As campaigner Sebastian
O’Kelly of Leasehold Knowledge Partnership
says: “Freeholds represent 5% or less of the capital value of a block of flats
yet have a preponderance of the power. That does not make sense, even
capitalistically … a tough monetising property spiv should get a 20% annual
return on a freehold.”
Meanwhile, the buyer of the
apartment, who has probably used their life savings for the deposit and is
handing over nearly half their income to the mortgage company, doesn’t really
own the property. Legally, it can be forfeited if ground rent is not paid,
although thankfully that happens rarely. Far more common is the repulsive
squeeze put on homebuyers whose leases are less than 80 years – and there’s two
million of them in Britain – to pay absurd amounts to extend them, or see their
property become unsaleable.
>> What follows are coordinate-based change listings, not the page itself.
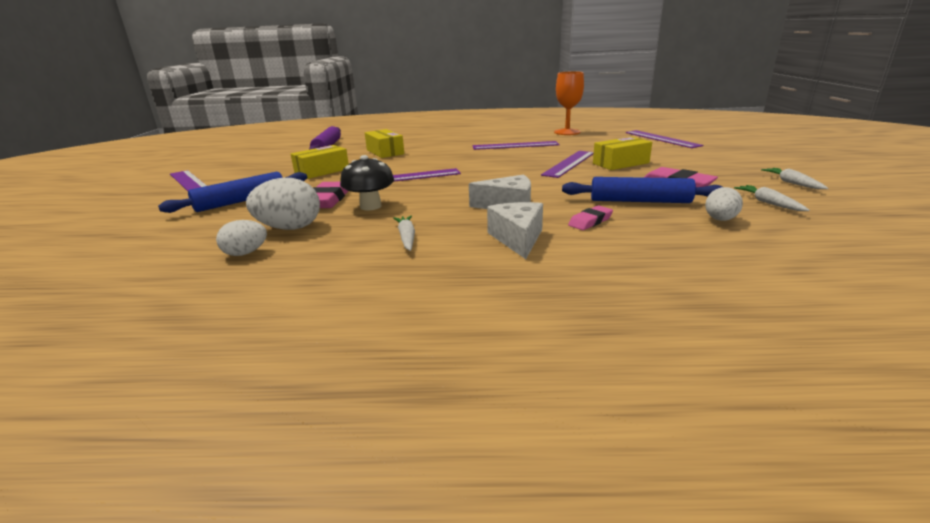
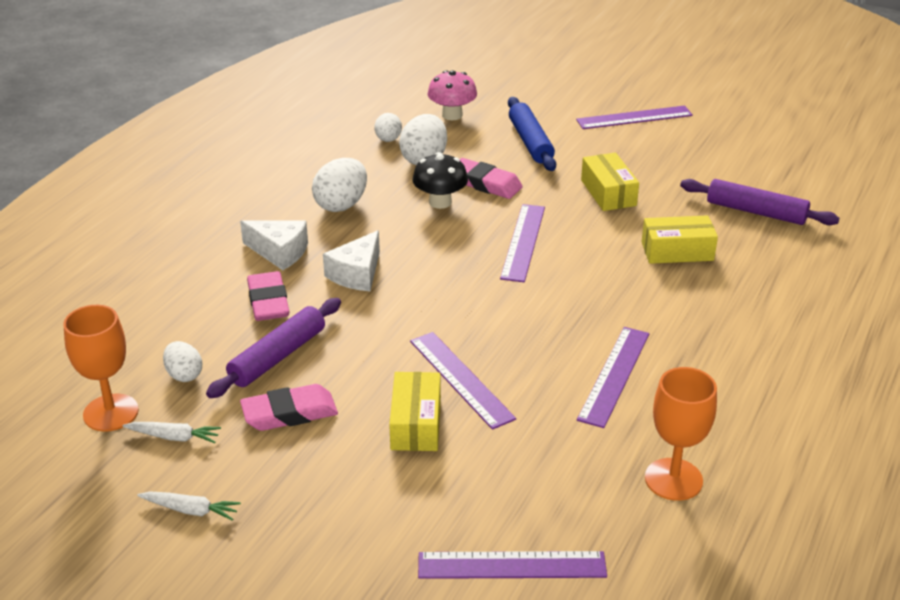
camera: 115 degrees right, 10 degrees up
(176, 239) = (452, 115): none -> pink mushroom
(407, 238) = (341, 205): white carrot -> white egg
(590, 221) = (268, 302): pink eraser -> pink eraser, size x1.63
(640, 201) = (277, 357): blue rolling pin -> purple rolling pin
(809, 228) = (111, 413): none -> orange goblet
The winners, especially in London, are generally
the aristocratic estates to whom these unearned incomes flow.
The rest of the world (including
Scotland) has forms of commonhold: flat owners know they own the flat,
fractions of the corridors and roof and land, and are responsible for it.
Australia rejected leasehold in the 1960s, as have other parts of empire
saddled with this legacy of colonial rule.
The solution here? “New leases
should be indefinite; ground rent should be abolished; all flats should be
built with residents’ management companies, so the residents take control once
a majority of the flats are sold,” says O’Kelly.
French philosopher
Pierre-Joseph Proudhon famously coined the phrase “La propriété, c’est le vol”.
Maybe not all – but leasehold certainly is.